Ein Beispiel bietet der "tätliche Angriff" gegen Beamte, der künftig auch für Schaffner und Lenker von öffentlichen Verkehrsmitteln gelten soll. Keine Frage, für die Betroffenen unangenehm bis gefährlich. Zwei Fragen seien allerdings erlaubt: Warum ist der Kontrolleur mehr wert als zum Beispiel die Krankenpflegerin? Auch im Gesundheitswesen wird eine erhöhte Gewaltbereitschaft der Patienten diagnostiziert.

Und zweitens: Was soll bitte schön die Vervierfachung der Strafandrohung auf bis zu zwei Jahre Haft? Ein tätlicher Angriff ist es schon, wenn man jemanden am Hals packt und wegschiebt, ohne ihn zu verletzen. Selbst das Landesgericht Ried ortet hier ein "Bagatelldelikt". Denn wenn etwas Gröberes vorfällt, kommen ohnehin existierende Delikte wie gefährliche Drohung oder Körperverletzung zum Tragen.

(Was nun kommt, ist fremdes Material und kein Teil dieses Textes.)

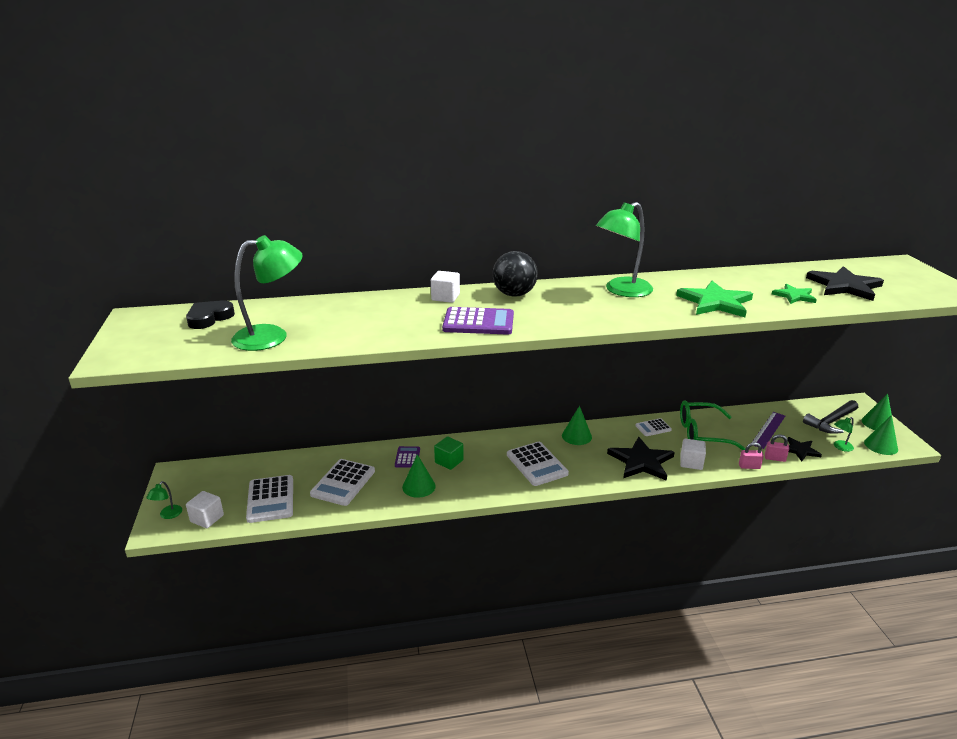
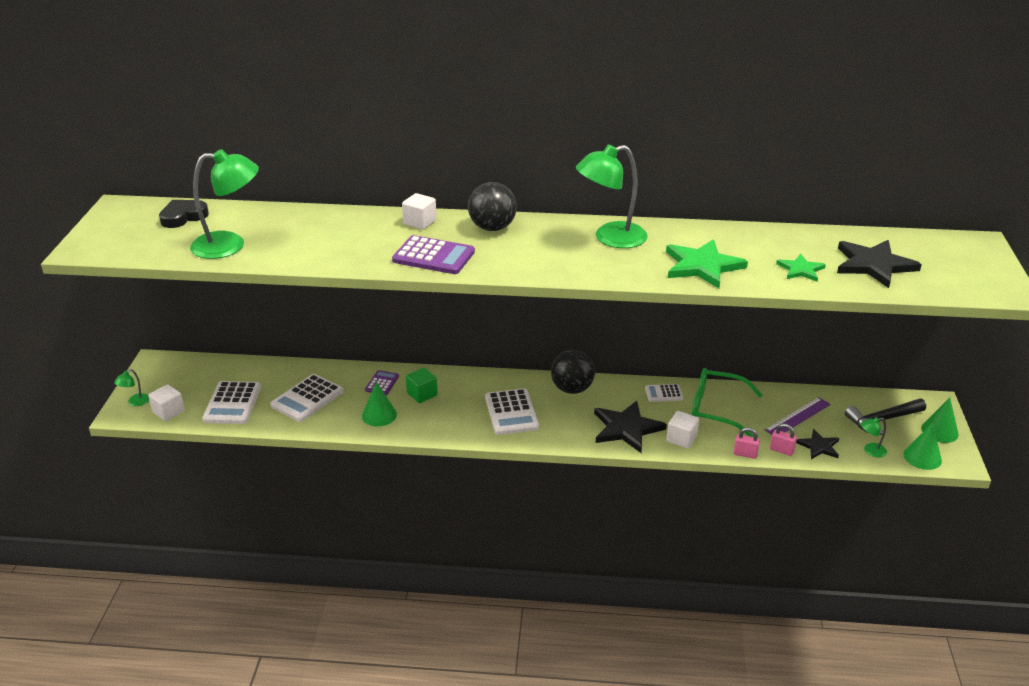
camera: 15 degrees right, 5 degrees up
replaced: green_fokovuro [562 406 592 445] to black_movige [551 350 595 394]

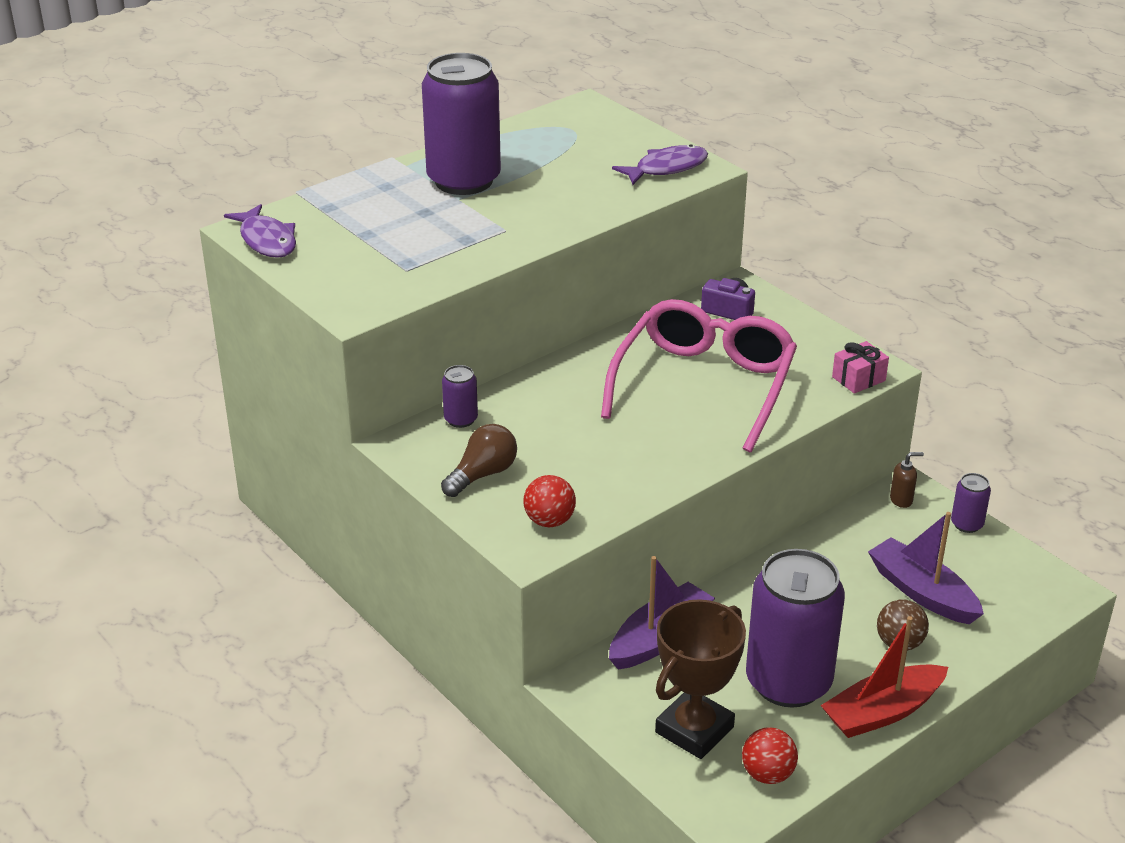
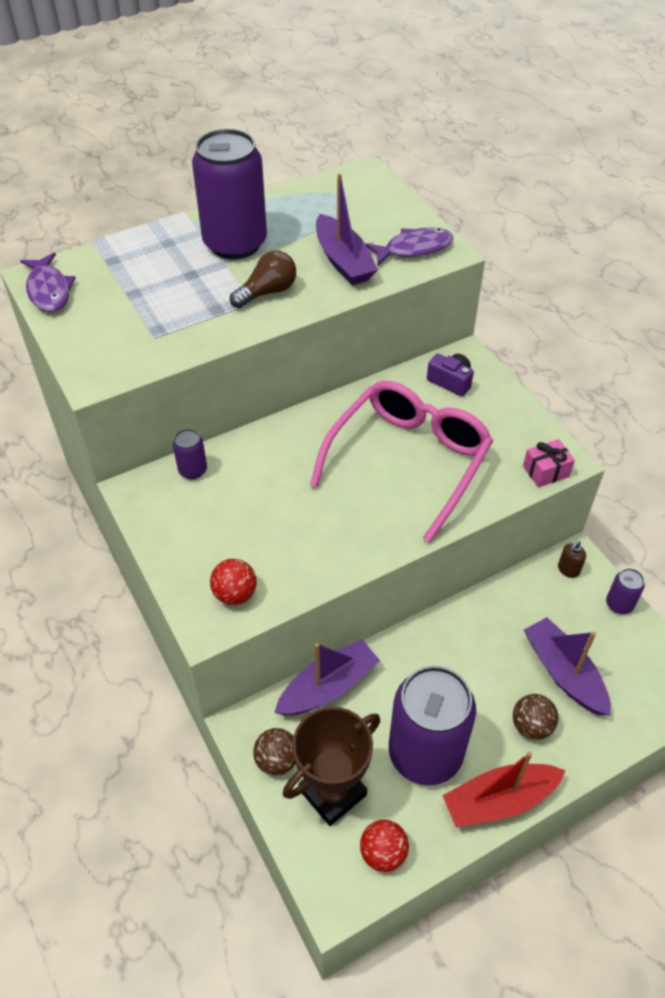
camera: 10 degrees right, 15 degrees up
added: brown_movige [253 728 296 776]; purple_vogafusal [316 173 378 285]
moved: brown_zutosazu [441 424 517 497] to [230 251 296 308]
turned: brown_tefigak [890 452 924 508] = [558 541 586 578] 135 degrees clockwise

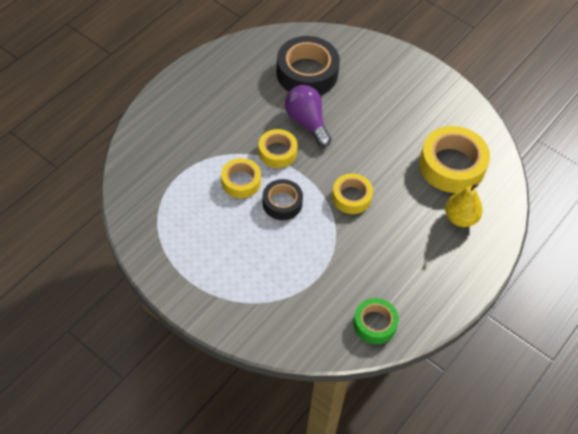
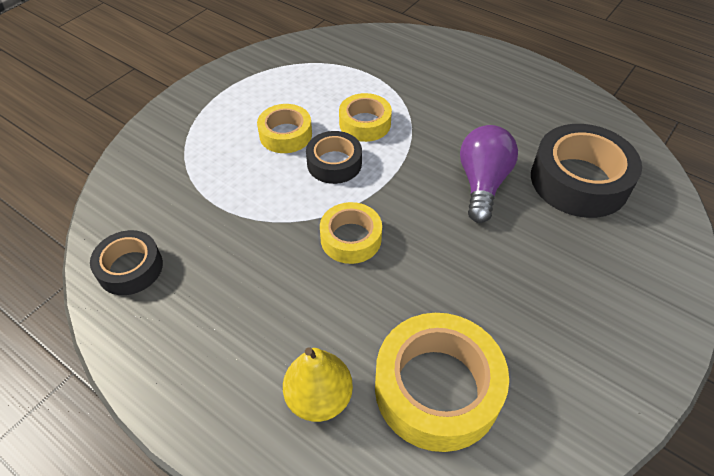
camera: 90 degrees right, 5 degrees down
moved: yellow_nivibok [259 129 298 168] to [257 104 312 153]
recoloured: green_nivibok [353 298 399 344] to black_nivibok [90 230 163 295]
turned: purple_zutosazu [285 85 331 147] = [460 125 518 223] 45 degrees counterclockwise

Noch bedenklicher ist dieser Zug zu neuen Paragrafen bei den "Staatsverweigerern". Von denen gibt es laut Schätzungen maximal 1100 in Österreich. Ein paar von ihnen standen bisher vor Gericht – und ließen den Schluss zu, dass die Mitglieder dieser Vereinigungen in einer Wahnwelt leben. Mit einem Psychiater ist ihnen sicher mehr geholfen als mit einem Staatsanwalt.

Derzeit werden diese Menschen ein Fall für die Strafjustiz, wenn sie wirklich aggressiv werden. Künftig soll es offenbar schon reichen, wenn sie ihre kruden Ansichten in einem Brief an das Finanzamt formulieren, um ihren Steuerstreik zu erklären.

Auf aktuelle gesellschaftliche Entwicklungen mit Paragrafen zu reagieren ist zwar in Ordnung, es können ruhig auch mehr als zehn sein. Aber könnte man bitte vorher prüfen, ob die Gesetze, die man schon hat, nicht ausreichen? (Michael Möseneder, 2.4.2017)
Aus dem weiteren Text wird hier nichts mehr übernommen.